[time-nuts] wtd: WWVB info
kb8tq at n1k.org
Thu Aug 6 22:00:00 EDT 2015
The gotcha with under sampling is the need for tight bandpass filters in front of the sampler. Narrow bandwidth always
equates to long delay. If the filters are analog (rather than digital) that delay will have drift and temperature sensitivity.
Both of those things are to be avoided (if possible) in a receiver intended for high accuracy use.
> On Aug 6, 2015, at 3:04 PM, Clint Turner <turner at ussc.com> wrote:
> Years ago I ran across a project in which the WWVB signal, after being siphoned from a cheap TRF clock module with a Hi-Z follower, IIRC, was shoved directly into the A/D input (10 bits) of a rather low-end PIC running at a fairly low sample rate - something in the 4-8 kHz range. IIRC, from this point on the carrier was coherently recovered in software and the IRIG time code extracted: I've tried to find this reference more recently, but it resists my attempts to locate it.
> What I do remember was that it relied on undersampling techniques - the fact that one could sample at a much lower rate and via Nyquist, "see" the desired signal translated. While one loses a bit of dynamic range, etc. in doing this, such was largely irrelevant in this case as between the narrowband techniques involved for internally the carrier and then analyzing the amplitude thereof, 10 bits (minus noise, etc.) plus AGC of the TRF module seemed to be good enough. I seem to recall that the sample rate "offset" yielded an "internal" carrier frequency in the low kHz or hundred Hz range at most and then further-decimated.
> What I do recall was that the carrier was detected separately using a long time constant and the amplitude was then determined by using coherent demodulation to extract the DC component and then simple rectangular-window sample-and-hold integration (done in software) in something like 0.05 or 0.1 second chunks. I believe that pulse-swallowing/insertion was used to keep the carrier recovery in phase.

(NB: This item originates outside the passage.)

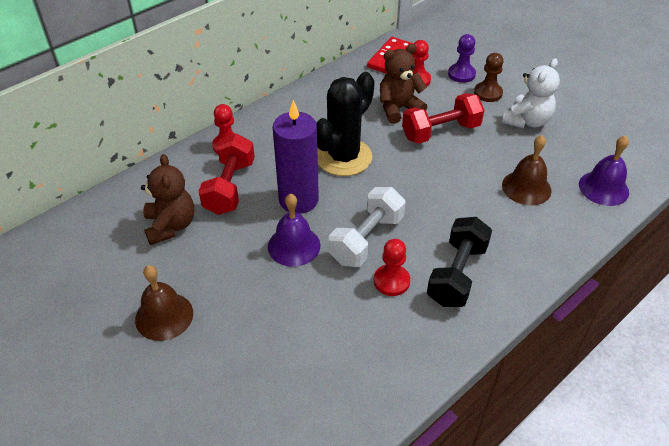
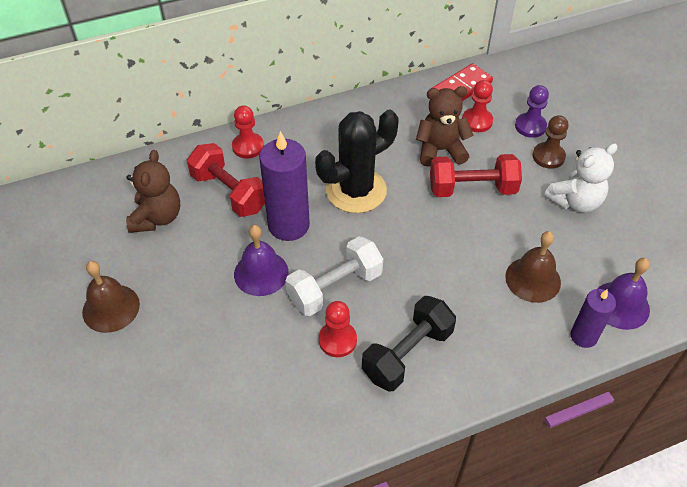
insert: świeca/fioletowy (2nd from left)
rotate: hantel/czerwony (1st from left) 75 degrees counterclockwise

> What struck me at the time was that this method could have, with a bit of extra work, been used to obtain the precise carrier frequency - albeit with a bit of short-term jitter. Even though this was well before the current BPSK modulation was implemented I thought that it could have also been used to detect the then-45 degree phase shift ID that was used. Nowadays, I'd bet that a similar technique could be used to recover carrier with a simple Costas loop implemented in software, all at just a few hundred Hz - just as long as it was comfortably above the detection bandwidth. (Severely limiting the input bandwidth of the original signal also relaxes the filtering requirements involved in decimation as well!)
> (A similar scheme - sans undersampling - was implemented by Mark, WB7CAK, using an 8-bit A/D in the 1980's for experimental 10 baud BPSK reception on the "LowFER" bands using a Hitachi 64180 - a processor similar to the Z80: The similarities of the article to his implementation was one of the reasons why it stuck in my brain.)
> As for having the PIC "just" 10 bits, with a narrowband input filter and AGC and comparatively long time constants it should be practical to keep the A/D at mid-high scale, well out of quantization noise territory. If something more than a simple-minded sub-sampling of bit timing is used for detection (simultaneous, parallel detection of 0, 1, marker bits on that amplitude stream along with long-term integration of the beginning-of-second marker detection using even shorter detection windows, for example).
> While I've not done an "all in one" detection for a WWVB receiver, I've done most of the above pieces at one time or another (oversampling to down-convert, carrier recovery, sample/hold/integration) in separate projects on low-end PICs (e.g. 16F88, 18F series, etc.) and even some decent DSP using the PIC16F1847 for removal of mains harmonics in audio sampling at 32 kHz, so I believe that it *is* possible - and such should also be possible on an Arduino-type platform as well provided that one can obtain the needed control of the hardware layer.